While Shadow DOM offers web developers the affordance of a style isolation boundary, it is not always the case that a component desires pure isolation. In many cases, component authors (or more generally any web development team working together on a single composed web application) may want to associate a default style with a component without worrying that the specificity and/or ordering of the selectors might cause a conflict with other author styles intended to affect the same component.

At Microsoft, our WinJS framework team ran into the above problem a lot: styles intended to be a baseline/ default style would inadvertently take precedence over other author styles due to how CSS calculates specificity within an author style sheet.

To address these problems, authors should be able to indicate that a group of selectors shall be designated as "default" styles, to be processed at an earlier level in the cascade (i.e., applied before other author styles). Default styles allow authors to specify a set of styles that behave as if they were built-in or provided by the user agent itself.

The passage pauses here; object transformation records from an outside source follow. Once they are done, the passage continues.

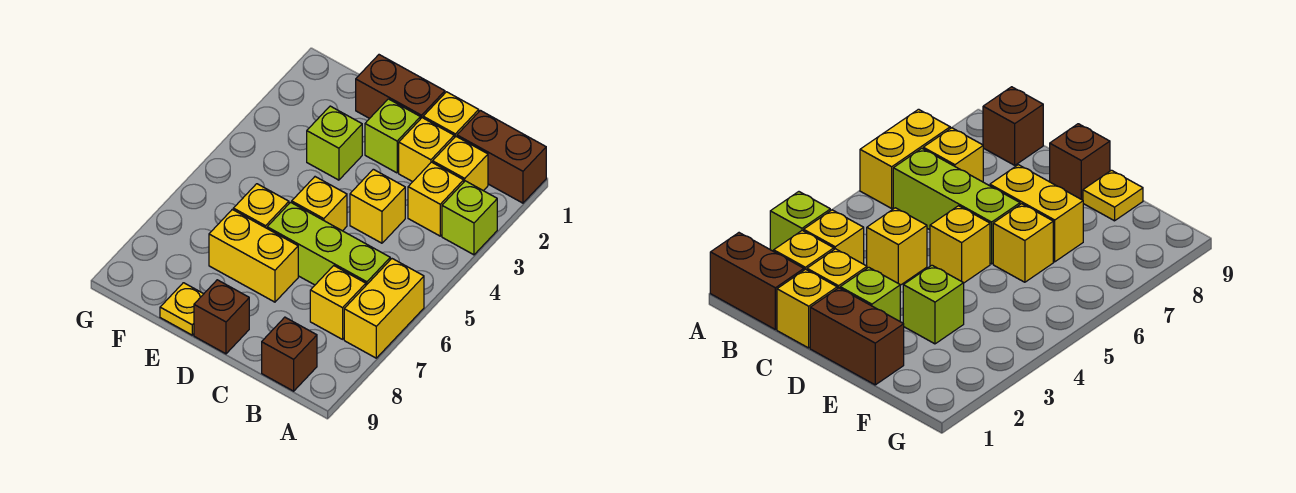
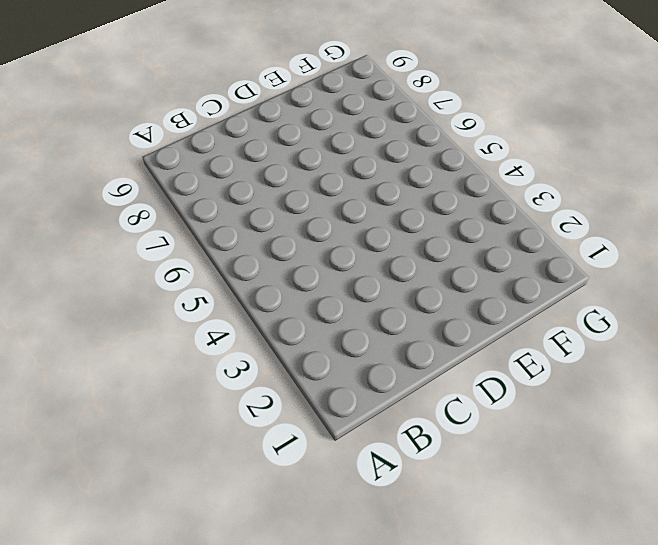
none -> brown brick A1:B1 level 1
none -> lime brick A3 level 1
none -> yellow brick A6:A7 level 1

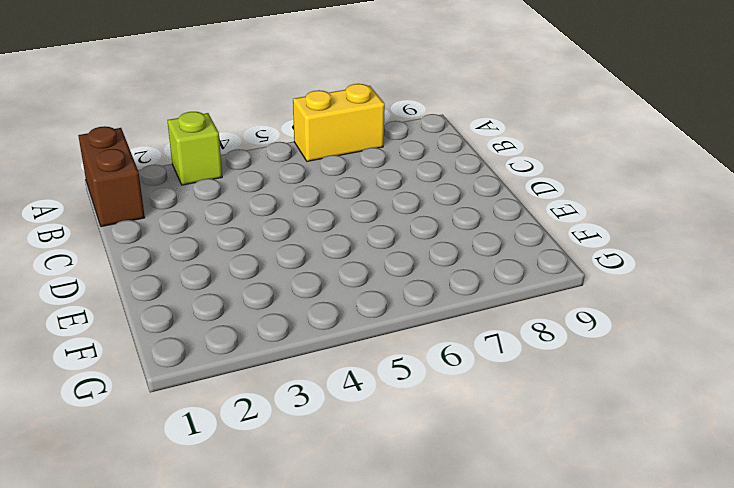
none -> yellow brick B2 level 1
none -> yellow brick B3 level 1
none -> lime brick B6:D6 level 1

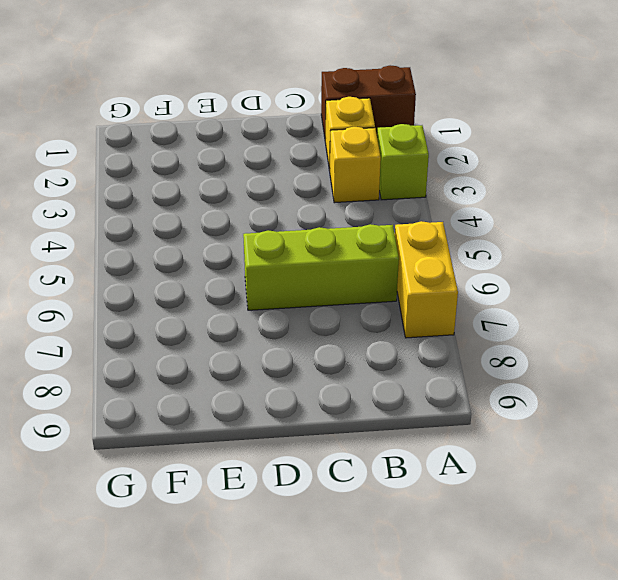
none -> yellow brick B7 level 1
none -> brown brick B9 level 1
none -> yellow brick C1 level 1

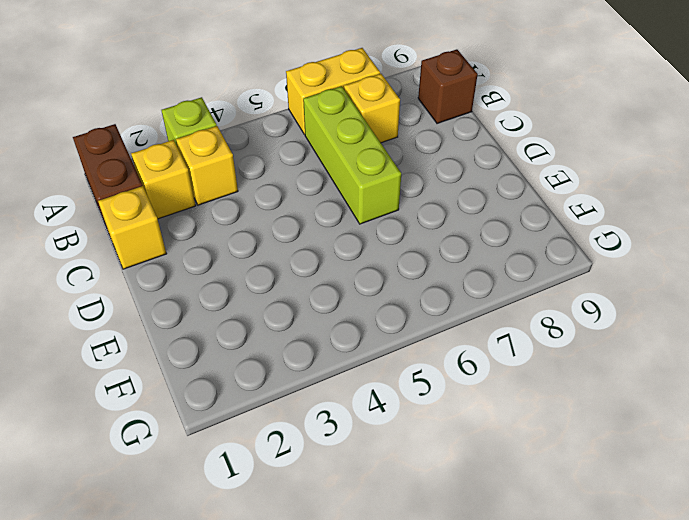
none -> yellow brick C2 level 1
none -> yellow brick C4 level 1
none -> brown brick D1:E1 level 1

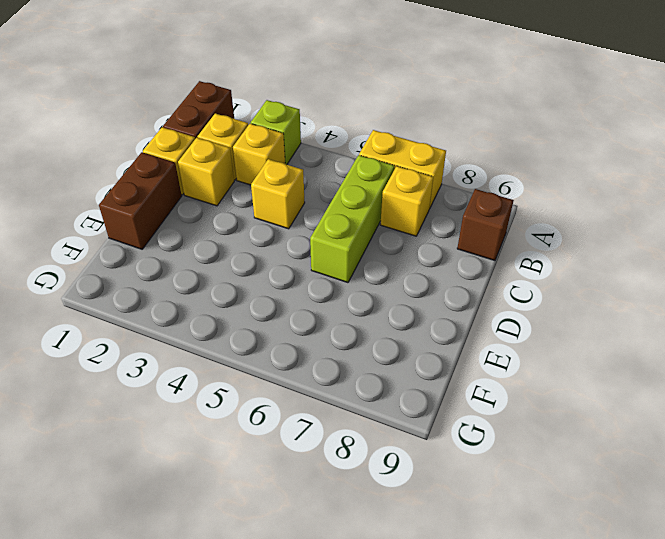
none -> lime brick D2 level 1
none -> yellow brick D5 level 1
none -> yellow brick D7:E7 level 1

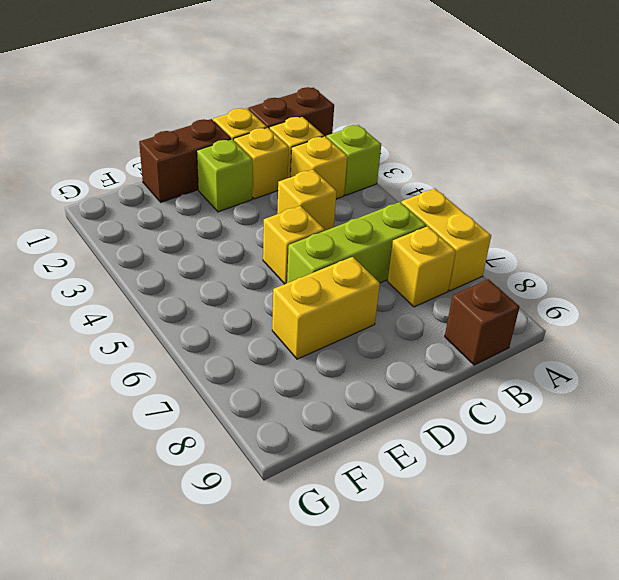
none -> brown brick D9 level 1
none -> lime brick E3 level 1
none -> yellow brick E6 level 1

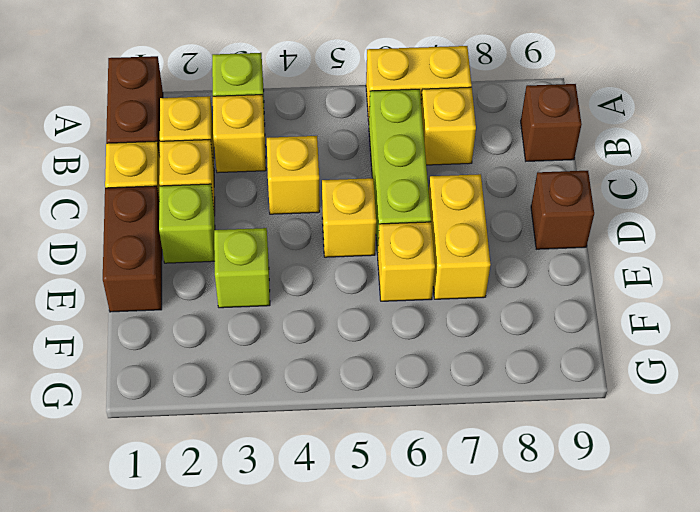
none -> yellow plate E9 level 1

As with all proposals this is one possible implementation of the concept:

Proposal

The @default rule

Example:

<body>
  <pre id="color">Text Color</pre>
</body>
@default {
   pre#color { color: red; }
}
pre { color: green; }

The Text Color is green. The author style (a less-specific selector) overrides the default style (a more specific selector) because it is evaluated earlier in the CSS cascade. Remove the author style (or set its color to ‘default’ to get back to the red default.

Origin and Importance

A supplement to the section in CSS Cascading and Inheritance

The origin of a declaration is based on where it comes from and its importance is whether or not it is declared !important (see below). The precedence of the various origins is, in descending order:

  1. Transition declarations
  2. Important user agent declarations
  3. Important default declarations <-- Added
  4. Important user declarations
  5. Important override declarations
  6. Important author declarations
  7. Animation declarations
  8. Normal override declarations
  9. Normal author declarations
  10. Normal user declarations
  11. Normal default declarations <-- Added
  12. Normal user agent declarations

Declarations from origins earlier in this list win over declarations from later origins.

Default values

Each property has a default value, defined by the default style sheet. If no default style sheet is defined then the values are the same as the user agent style sheet.

Feedback on the Proposal

  1. Why use another at-rule? Should the mechanism be done outside of CSS (e.g., a new link[rel] method)?
  • I think it may be useful for default styles to be nestable within other at-rules (and vice-versa), such as @document, @media, etc., which isn’t possible if defined out of CSS itself.
  • !unimportant was my initial idea that sprang to mind, but it might become tedious to add that annotation to a large set of styles...
  1. What does !important do in a default style declaration?
  • Like in author style sheets, the !important rules promotes those declarations into another layer. This has the someone odd effect of making the default !important rules more important than a normal !important declaration! This is just how it fell out in the cascade order by natural reflection of the cascade. We could probably change this if necessary.